Sunday, April 6, 2014

Down Crow Pasture

In the later years on Cape Cod, I'd just slide the skiff into the water, a flat-bottom pirogue with lots of rocker, I could pole this boat in two inches of water, and visit the tidal creeks. I'd seeded beds of shellfish that no one else could access. I was a student of tides, knew that at three o'clock, Sunday afternoon, I could harvest oysters, and planned my schedule accordingly. The Cape, at that time, 1970, was virtually deserted in the off-season. I worked all summer at the Playhouse, house-sitting in the winter, and ate free seafood twice a day. One winter I had a pet Harbor seal. Down Crow Pasture was a walk Ted (my first partner, the first print shop in his mother's basement) would take almost every day. Down to the end of Sesuit Neck, where Quivet Creek found the bay, then around the beach and back to the shop. Maybe five miles. In those days we were eating a lot of hallucinogenic plants and producing beautiful books; the halcyon years when the National Endowment for the Arts was giving away money, before Jesse Helms shut down the show. There's a lot of work involved in hand-setting, treadle printing, then hand-binding a book; but having a press, the ability to print any damn thing you pleased, and do it nicely, is a great liberty. Why I remembered those walks, now, is questionable, could be one thing or another, I'm not qualified to say. There were some large glacial erratics; we could hunker down, in the lee, and smoke a joint. I often collected debris. I've always been interested in debris.

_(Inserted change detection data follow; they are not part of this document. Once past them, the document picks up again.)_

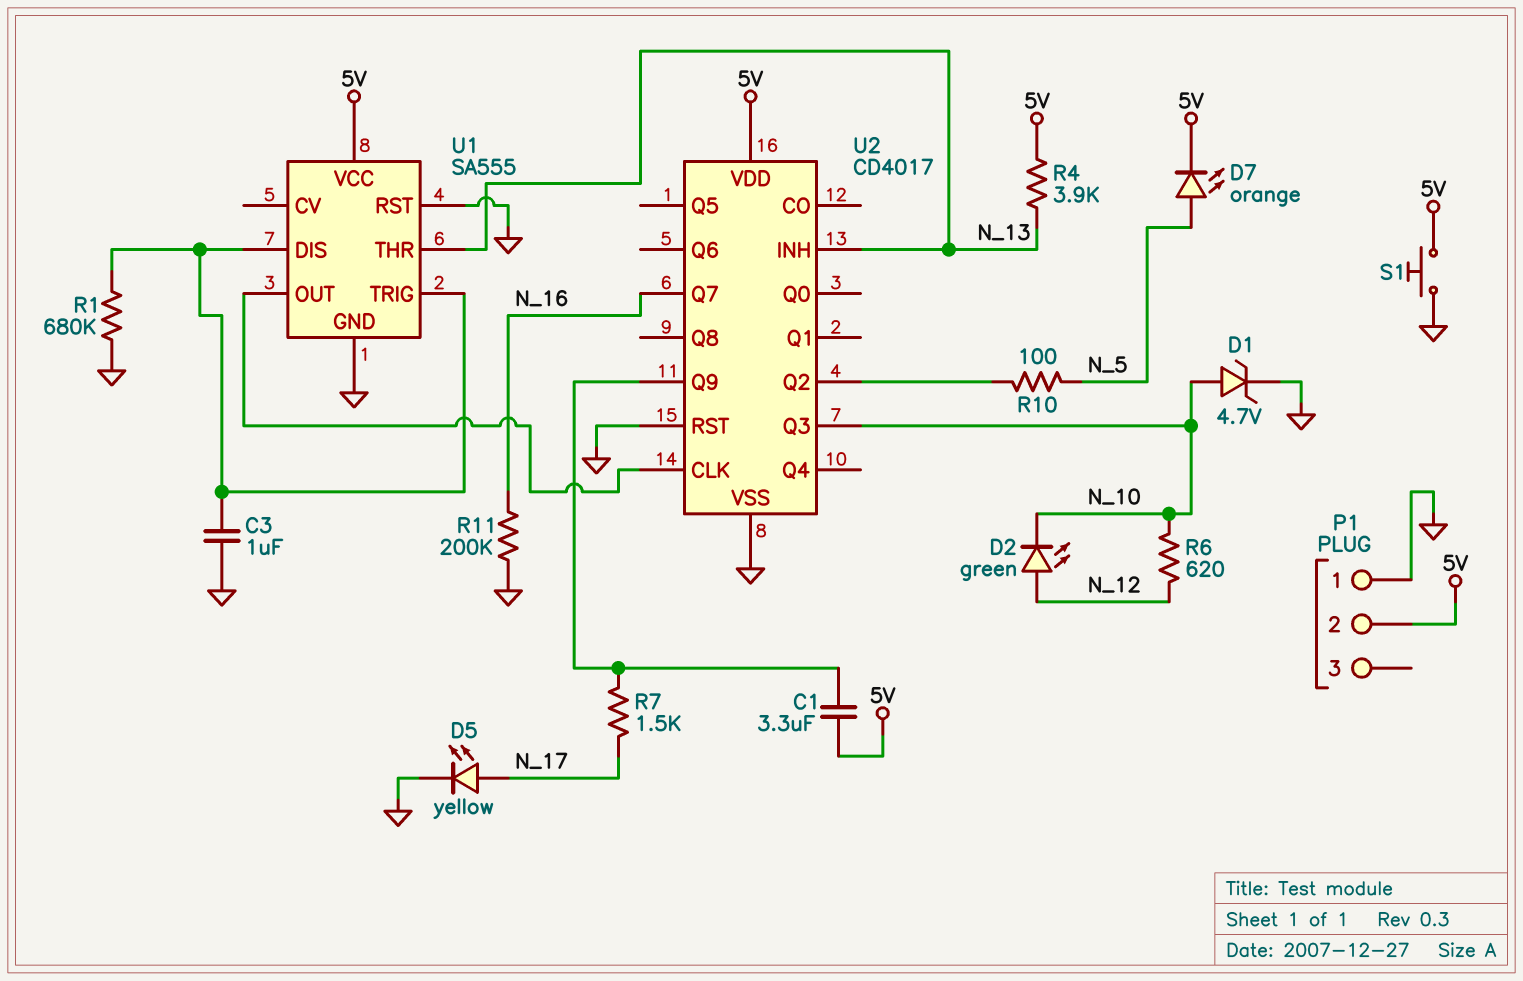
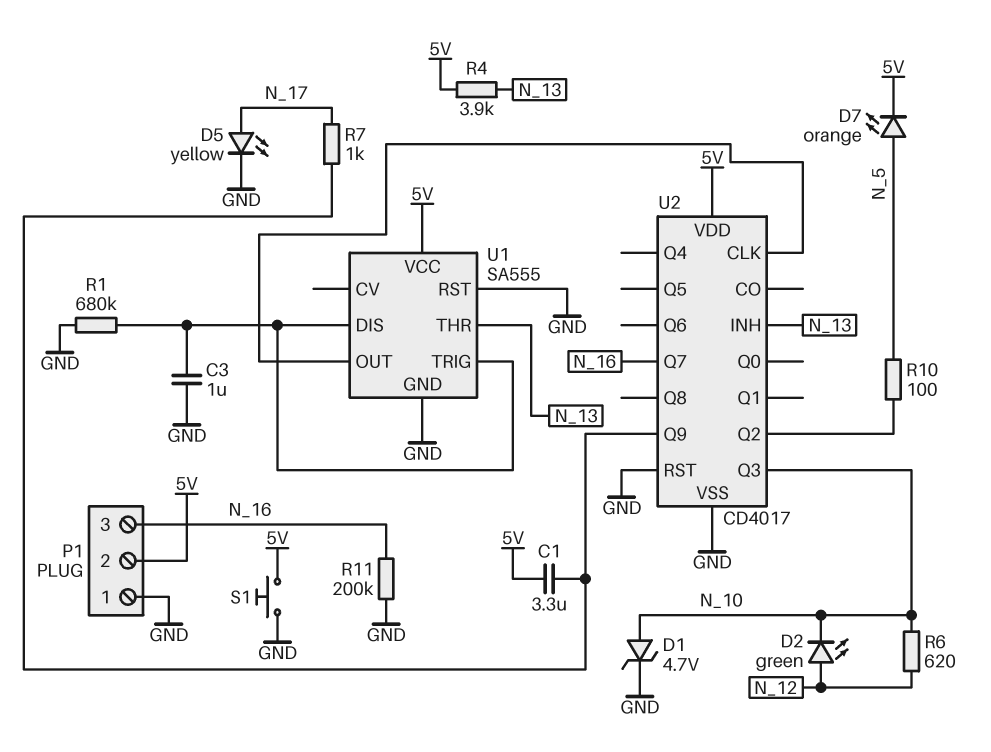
P1 pin 3: none -> N_16
R7: 1.5k (N_17, U2/Q9) -> 1k (N_17, U2/Q9)

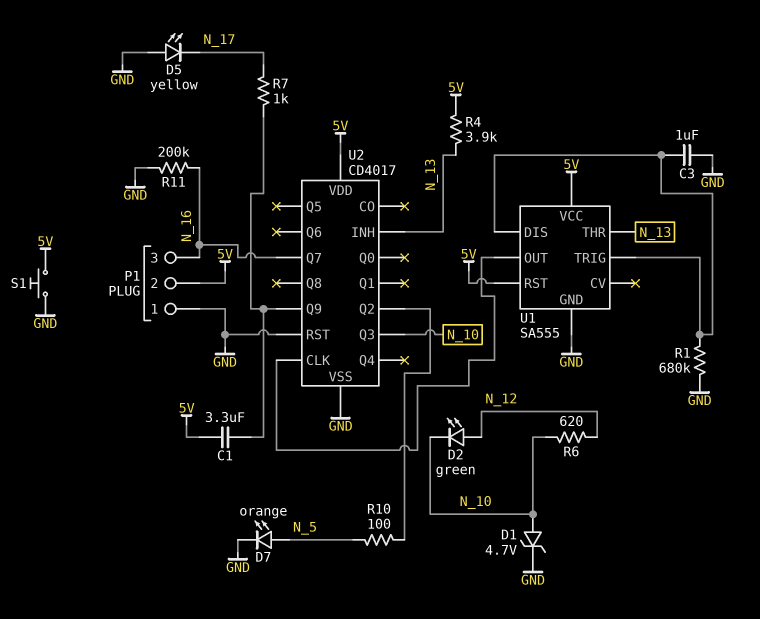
D5: LED yellow (A N_17, K GND) -> LED yellow (A GND, K N_17)
D7: LED orange (A N_5, K 5V) -> LED orange (A N_5, K GND)
U1 pin RST: GND -> 5V

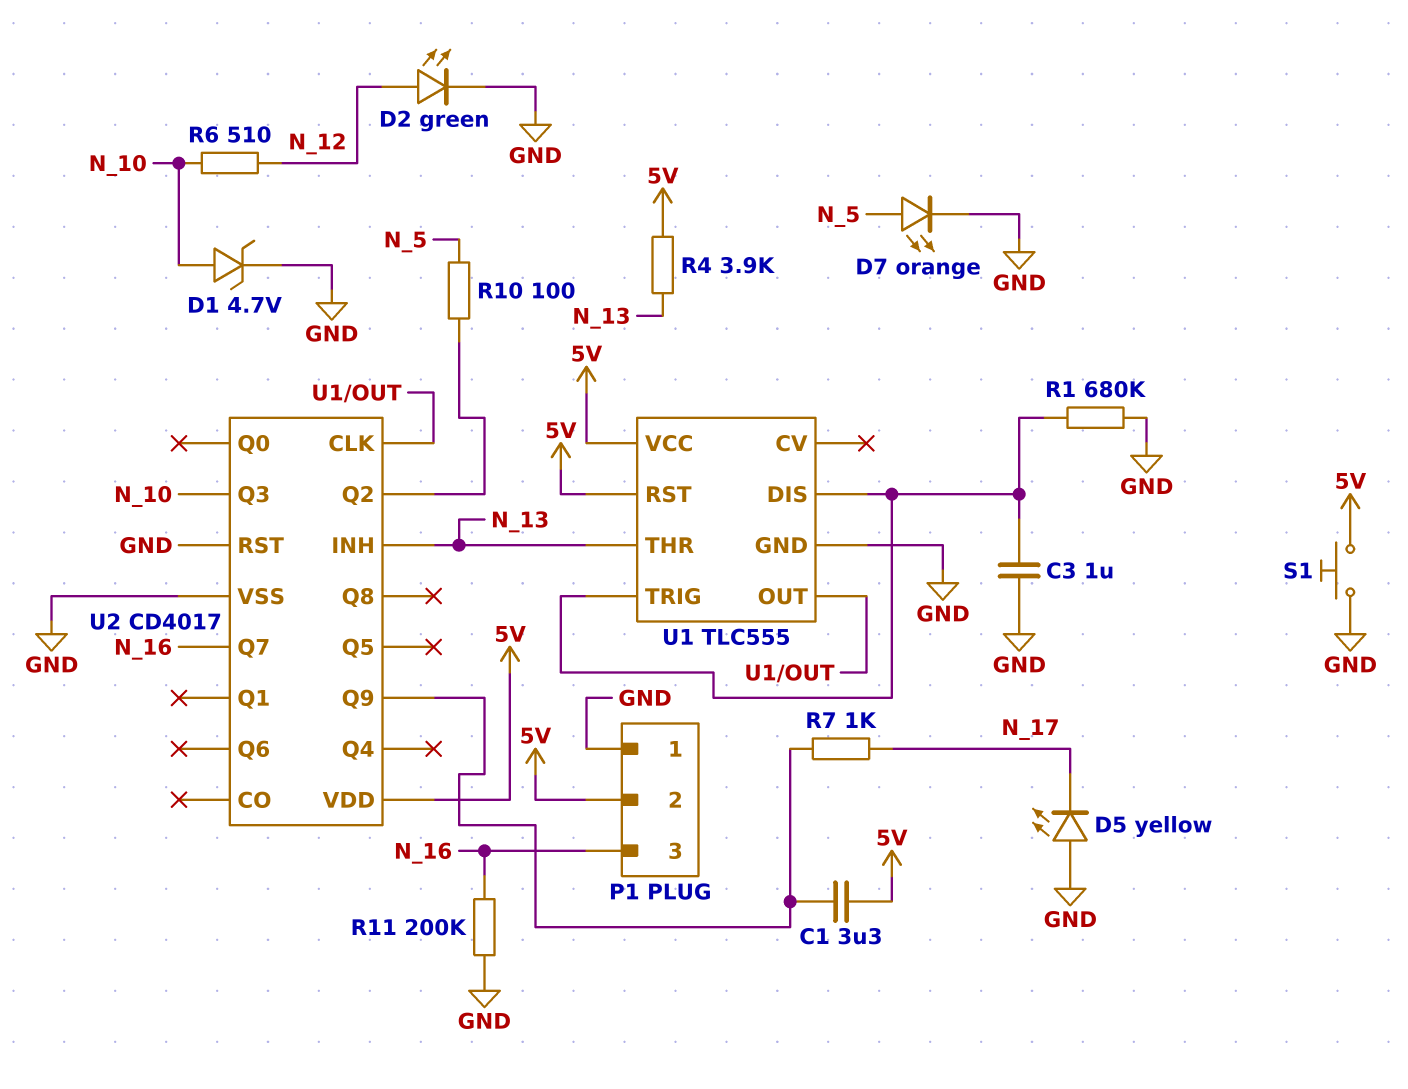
D2: LED green (A N_12, K N_10) -> LED green (A N_12, K GND)
R6: 620 (N_10, N_12) -> 510 (N_10, N_12)
U1: SA555 -> TLC555

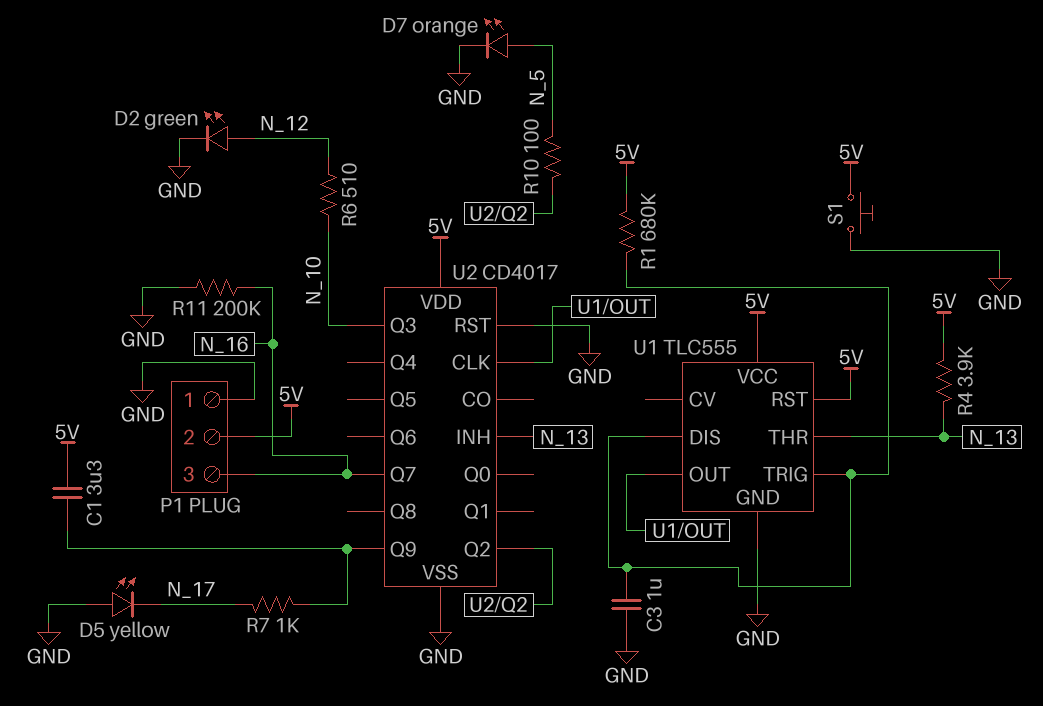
D1: zener 4.7V (A N_10, K GND) -> none
R1: 680k (GND, U1/DIS) -> 680k (5V, U1/DIS)

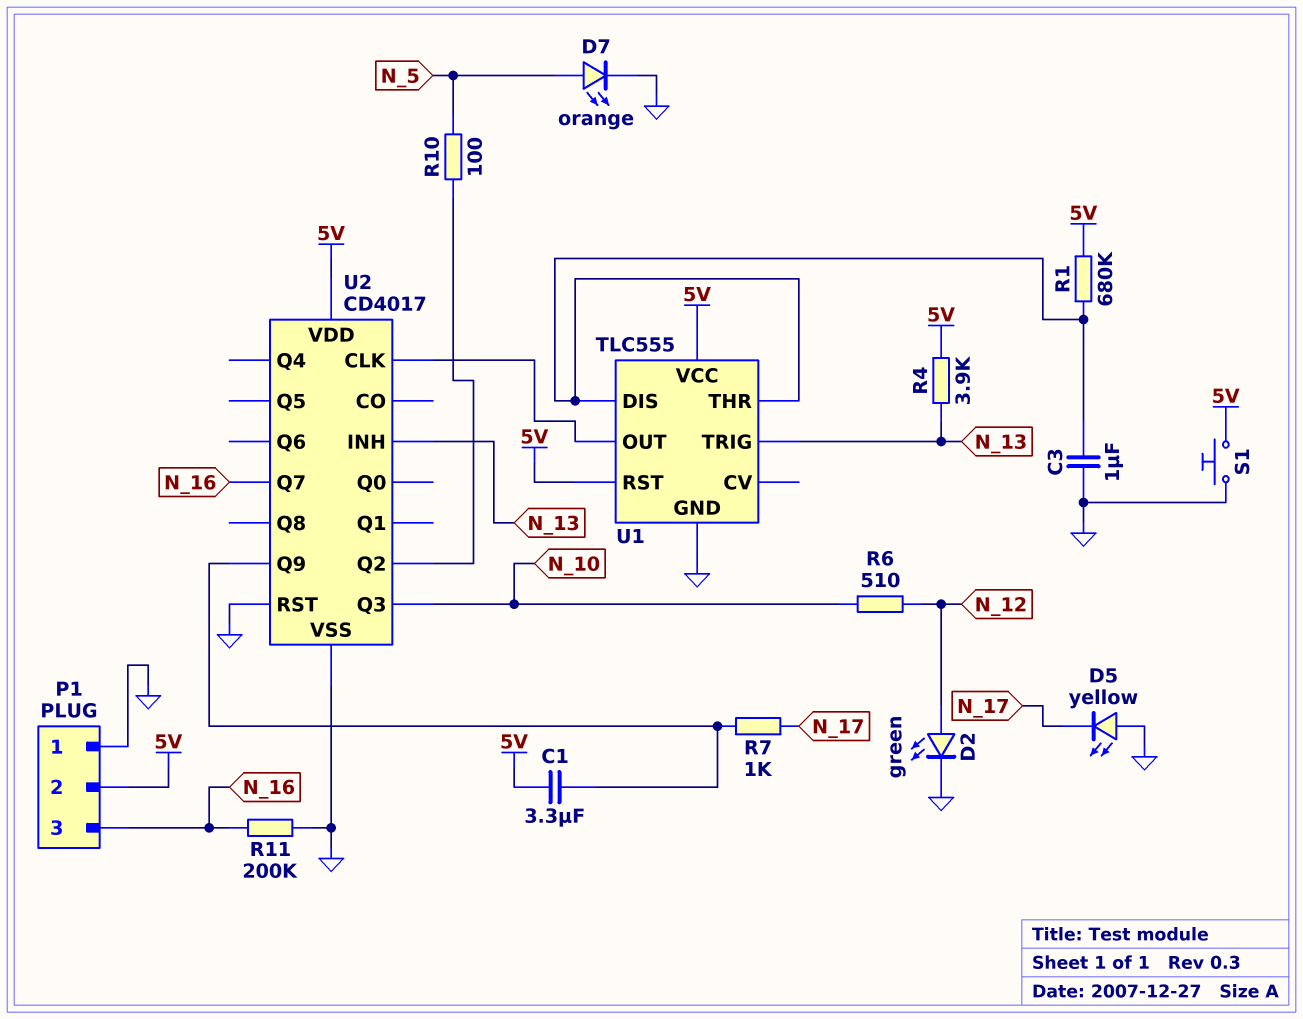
U1 pin THR: N_13 -> U1/DIS
U1 pin TRIG: U1/DIS -> N_13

Several winters I didn't even have a car, never left the village, just walked everywhere. Once a month or so, someone would be going to Boston, and I'd hitch a ride, so I could hit the used book stores. People would visit, it was Cape Cod after all, and I'd take them on a beach walk, we'd collect dinner. I'd started cooking by then. I remember having a couple of dozen quahog shells that I used to cook Clams Casino. I'd make these from chopped razor clams and they were excellent. I'd cook them a dozen at a time until we were ready to explode. Wild berries for dessert. At some point I became known as a good cook, I am a good cook, but it's a grain of salt, actually. I'd usually rather have beans on toast than fuck with anything complicated. The heel of winter grinding me in. What about those odds? I'm still alive.